A successful acquisition

A few years ago, I was fortunate enough to lead the acquisition of a competitor, a lower middle-market company that was smaller than the acquirer. The acquirer had a distinct culture and, on the surface, a seemingly different one from the acquiree. Culture integration was top of mind for us as we began developing our investment thesis. The acquisition was successful and provided a significant cash-on-cash return, which substantially increased the enterprise value of the acquirer.

One of the first questions while evaluating the merits of investing time in this project was, “What current or future problems does this acquisition solve?” In our case, these were the items of significance.

  • Increased penetration in specific market segments.
  • Shortened lead times — thus lowering inventory carrying costs for customers — by leveraging operating resources across the facilities that were located within hours of each other.
  • Sharpened the talent pool and know-how.
  • Mitigated future risks associated with the gap in matching skills. Looking 10 years out, this was one of the most significant business risks for the acquirer that had an aging machinist workforce.

The first 100 days post-acquisition are important, both from an integration perspective, as well as getting a comfort level on tactical elements of the investment theses. We spent time with our new team members to further sharpen our knowledge of the acquired entity’s core differentiators in the marketplace, as well as the areas that needed development. Leveraging the strengths, one of which was engineering prowess, turned out to be a boon. Understanding their reasons for mediocrity and laying out action plans to bridge the gap to excellence was also critical.

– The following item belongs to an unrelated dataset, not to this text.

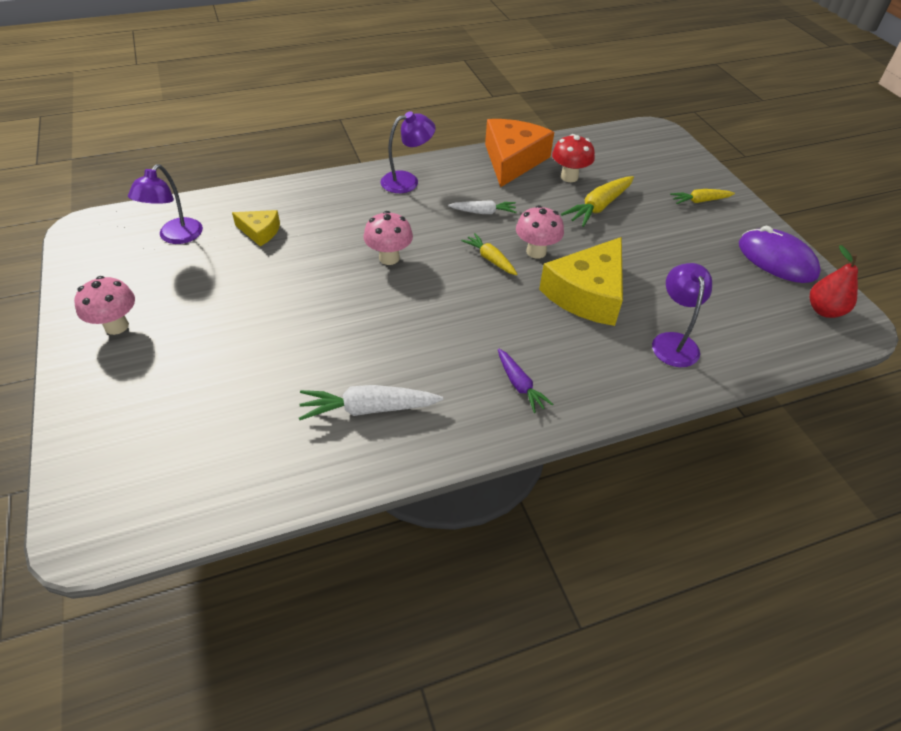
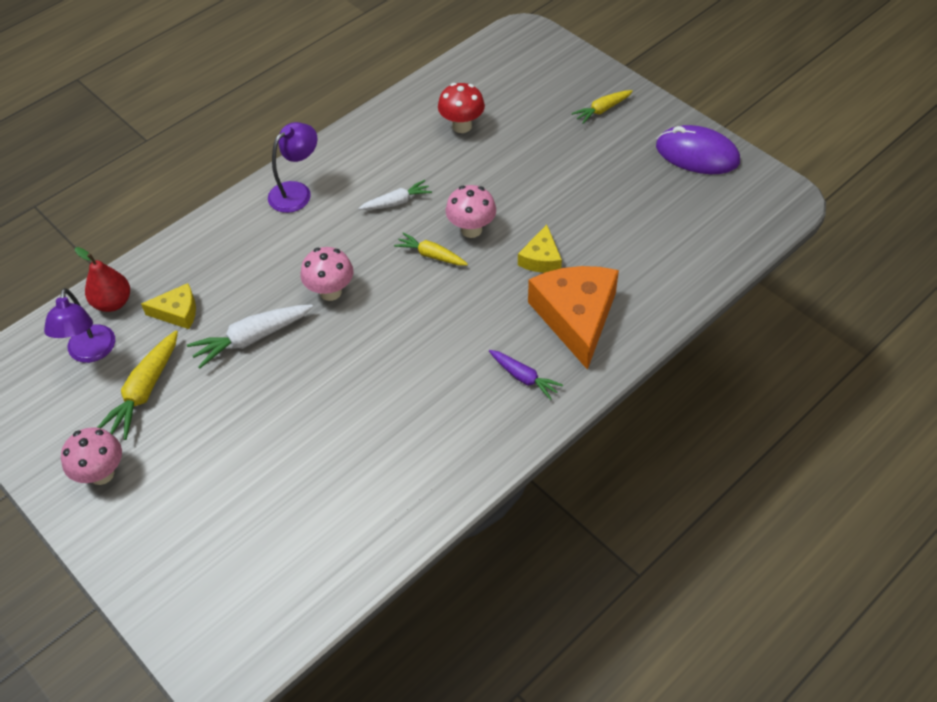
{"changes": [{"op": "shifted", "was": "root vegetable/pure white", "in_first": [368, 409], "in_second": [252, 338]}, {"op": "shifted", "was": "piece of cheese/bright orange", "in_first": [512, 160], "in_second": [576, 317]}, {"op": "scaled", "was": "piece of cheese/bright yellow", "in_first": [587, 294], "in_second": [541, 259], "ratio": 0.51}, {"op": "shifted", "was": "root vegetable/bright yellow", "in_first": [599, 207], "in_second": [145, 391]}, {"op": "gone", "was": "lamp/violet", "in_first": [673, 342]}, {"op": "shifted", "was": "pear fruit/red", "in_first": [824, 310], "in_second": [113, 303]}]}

The integration team and I met and spoke with every single employee fact to face over the first few weeks after the acquisition closed. We learned their values, motivators and perception of the business at hand.

Real issues arose through various rounds of conversations and provided us useful feedback. We also asked them where they felt our focus should be. We made no changes with personnel because we wanted to run the organizational system as is before we figured out the core issues, which we gave ourselves 100 days or sooner to do. Acquiring a small company brings risks of its own — concentration of customers, lack of resources, lack of thinkers vs. doers, to name a few. We did not want to create new problems.

We made significant efforts to protect the existing baseline revenue. Integrations can be messy and distracting. Associates are worried about keeping their jobs and are distracted. Hence, quality and on-time deliveries can suffer.

To mitigate these risks, efforts were taken to ensure that we maintained those KPIs at a minimum, knowing very well that improvements were coming in the very near future.

We also shared best practices and information across all the entities to identify future leaders, sharpen the commercial and operational factors such as pricing and takt times — the rate at which you need to complete a product for customer demand — and collaborated to develop a shared set of expectations.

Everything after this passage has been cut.